Mixing It Up: An Interview With Donna A. Black

On of the newer artists to burst on the scene and make a big splash is Donna A Black. Her unique style really sets her apart and I have really enjoyed the work she has done. I asked her about her creative origins and some of the books she has worked on.

You have such a unique style. What is your art background?

I trained as a photographer and went to college to study media studies. I was always into drawing and painting and only got into photography through taking reference shots for me to paint later at home as a teenager. Though I really got into cameras and old school photography and had my own darkroom where I experimented a lot with colour and lighting. I started drawing over my photo experiments too in the darkroom, with paint and chemicals. This was before I had digital software or even a DSLR camera. Which would come later. I had always been a huge comic book fan from an early age, and as a child had stated I would be a comic book artist but life took me a different way to get there just. I worked as a photographer for many years and had very successful art shows including well received solo shows in Ireland and England.  I done commercial work as well and worked taking photos for local bands and as the scene photographer for the lesbian magazine DIVA. But I was gradually getting ‘bolder’ with my photography and experimenting more and more. And soon enough my work was more mixed media than photography. I started having art shows showing my new work and felt good that it was also getting well received and this gave me the confidence to take the step in moving completely over to mixed media artwork and painting and drawing more each day. For a while I did covers and posters and more shows getting to know my own style again, when I decided I wanted to pursue my childhood dream of working in comics. I was worried for awhile my work was too stylised, but I soon realised that was one of my strengths. And that’s where I am now!

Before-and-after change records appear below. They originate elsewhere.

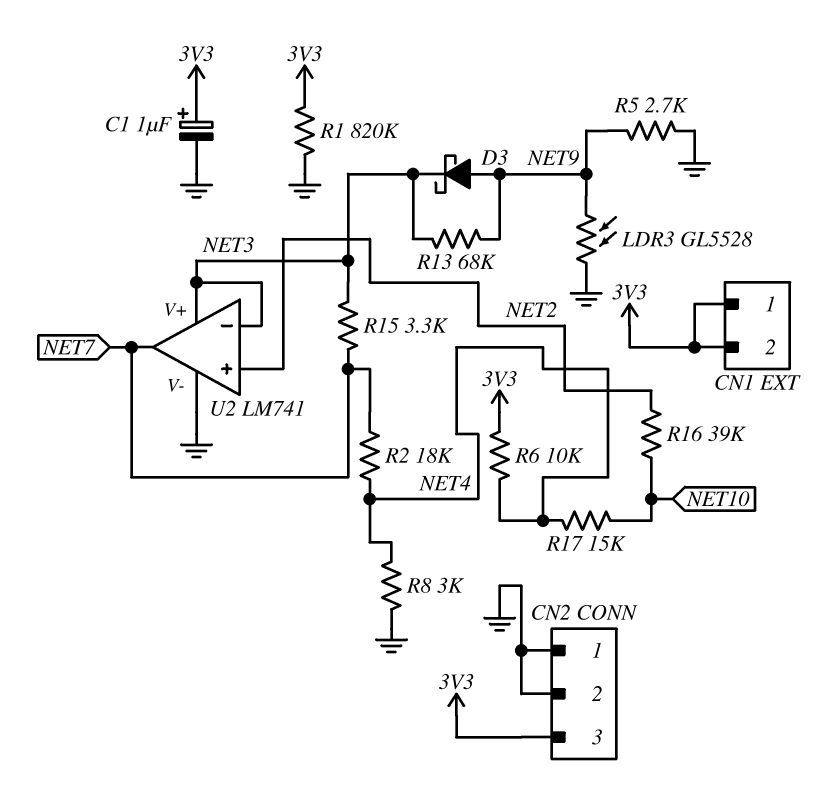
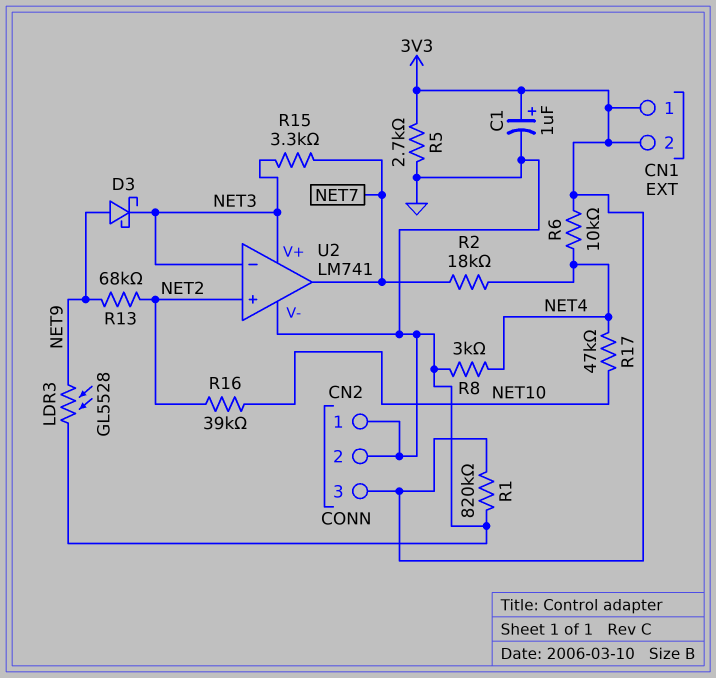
R5: 2.7k (GND, NET9) -> 2.7k (3V3, GND)
R13: 68k (NET3, NET9) -> 68k (NET2, NET9)
R17: 15k (NET4, NET10) -> 47k (NET4, NET10)

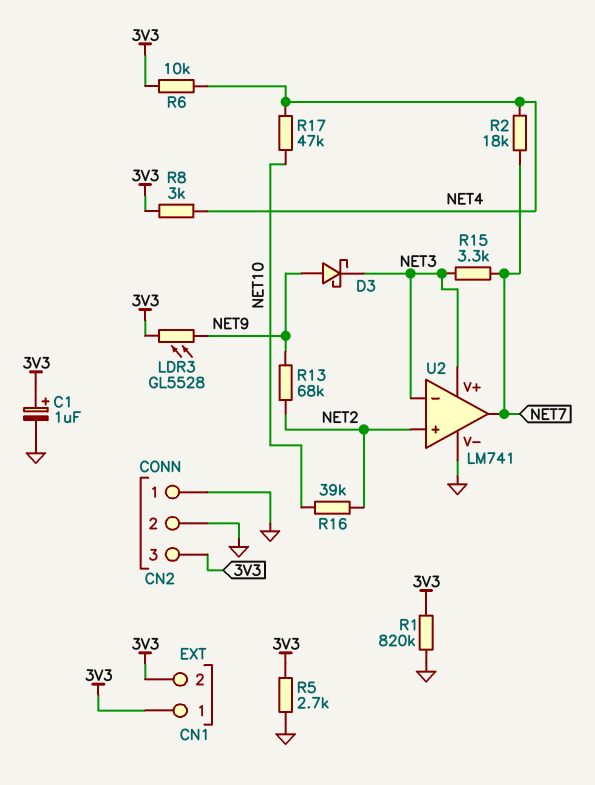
LDR3: GL5528 (GND, NET9) -> GL5528 (3V3, NET9)
R8: 3k (GND, NET4) -> 3k (3V3, NET4)

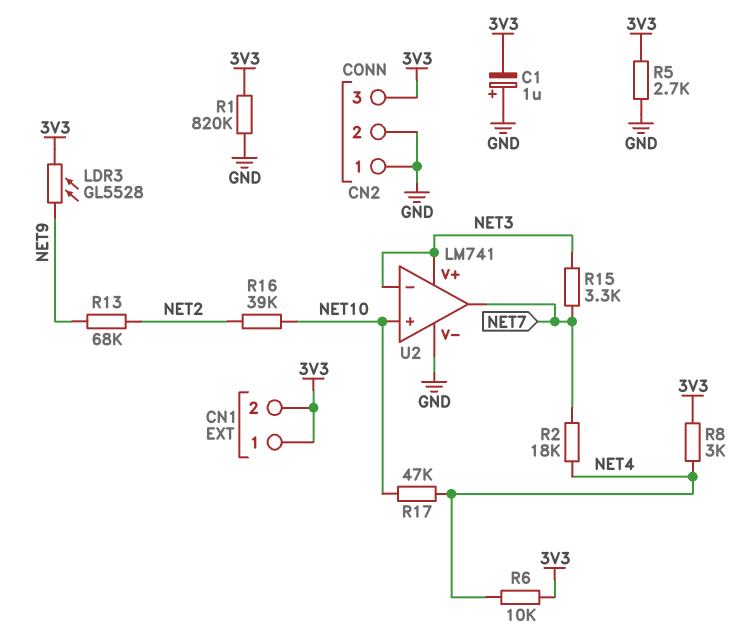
C1: 1uF (plus 3V3, minus GND) -> 1uF (plus GND, minus 3V3)
D3: schottky (A NET9, K NET3) -> none
U2 pin in+: NET2 -> NET10

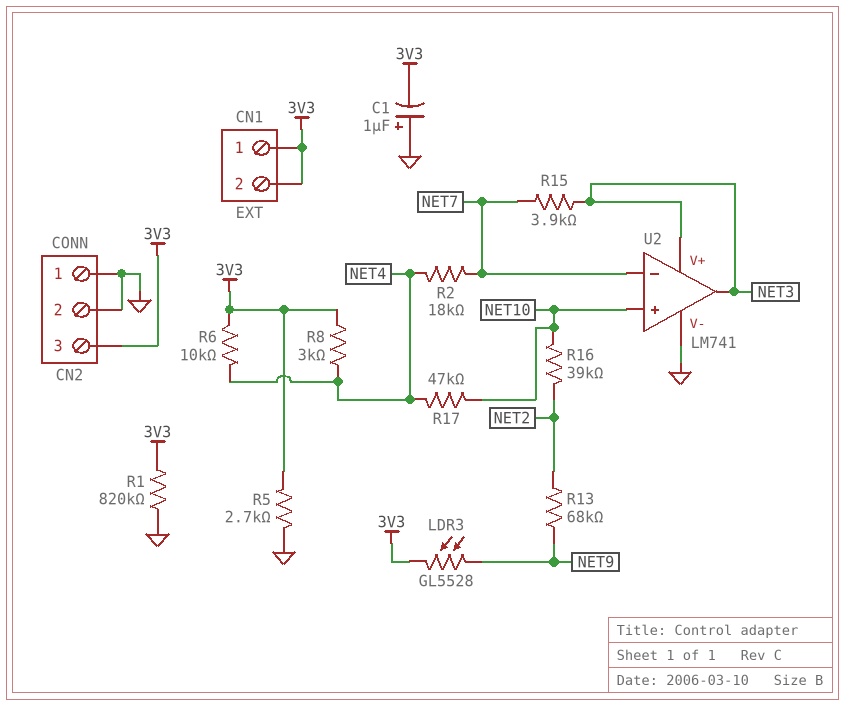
R15: 3.3k (NET3, NET7) -> 3.9k (NET3, NET7)
U2 pin in-: NET3 -> NET7
U2 pin out: NET7 -> NET3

When it comes to comics, are there any creators whose work you looked to for guidance on how you would layout a page? I imagine the process is a bit different to most artists.

When it comes to layout I was always into any comic that was unusual or broke boundaries, books like Arkham Asylum (Dave McKean), or 30 Days of Night (Ben Templesmith). I always like the more fine art style and layout too. 

What is your process?

This really depends on the art I’m working on, as my process changes depending. I usually sketch out what I’m drawing first before adding paint and ink traditionally or digitally, then I use digital software to add more details and texture, I use clip paint studio and artrage and a photo editor for added effects and lighting. I use photo and photo collages too under or over paintings, or just colours and tones from them. There isn’t a medium I haven’t integrated into my work at some point. 

The first work of yours I saw was in Sector 13. How did that come about?

I met the Sector guys at a comic con and started talking to them, I got in touch with them and went down to one of their social meet ups. We talked about finding a story that would fit my style and when that story came up, Peter (Duncan) from Sector 13 sent me it. I definitely think I will have further stories to illustrate with the Sector 13 guys in the future too, I would call them friends now and enjoy working with them. 

Your first full issue was Soul Of The Sea. I’ve always liked Roddy McCance’s stories. He is great at capturing a feeling or mood. I think your art is really enhances the mood of the book. Is this your kind of story? What was it like working on this issue?

The Soul of the Sea is very much my sort of story, me and Roddy actually had a discussion about old school spooky ghost horror stories and how we both loved them but didn’t see them as much as we would like as most horror is gore themed. So we decided to make one together. Roddy is a great writer and I had worked with him in other comics and really wanted to work with him again and when I got the first draft of “The Soul of the Sea” I was hooked and so honoured to be the artist on it. The Soul of the Sea was my first full comic and it will forever influence and shape my work now and in the future. Plus we still have the next issues to do which I can’t wait to work on. 

The next book you worked on was a bit of a change. A gothic fairytale, Fargo The Giant, by another great writer, Ray Roche. Did the subject matter change your approach?

Oh yeah, a comic that kids could read was a change haha, I was worried my style was too dark but then I remembered how most fairytales I grew up with were dreamy and creepy at the same time and I could work with that. When I read Ray’s writing and the characters he had described I asked my young nieces and nephews how they saw them in their heads to give me an inside look on how a child would imagine that world. So definitely some credit to them! They gave me notes and I built the characters from that and bounced the ideas off Ray. I am happy how it came out and love that my nieces and nephews have a copy of something they helped create. 

Are you working on anything new?

I’m working on a few projects at the minute. 

I’m working on a graphic novel with the great writer Evgenij Iosjpe called “The man who Faded away” a genre bending comic about loss, identity and illness. I am also working on a horror sci-fi called “Magda” by another great writer Dustin Nelson, about a woman called Magda who can see things others can not… I am also working on some anthologies and short projects as well as my own horror comedy that I am writing myself.  I also have some new projects starting in 2020. 

One last question: what would your dream book be?

My horror dark comedy is going to be my dream book, I hope to make more than one and do a few anthology volumes of my stories and art. I will have full control and can get as “freaky” and “strange” with my words and art! Basically me letting loose, even more than I usually do. I have had people say they’d be very interested in this idea and would read it so I feel confident and exciting about doing it. Other than that I would love to do an X-Files comic or an Aliens.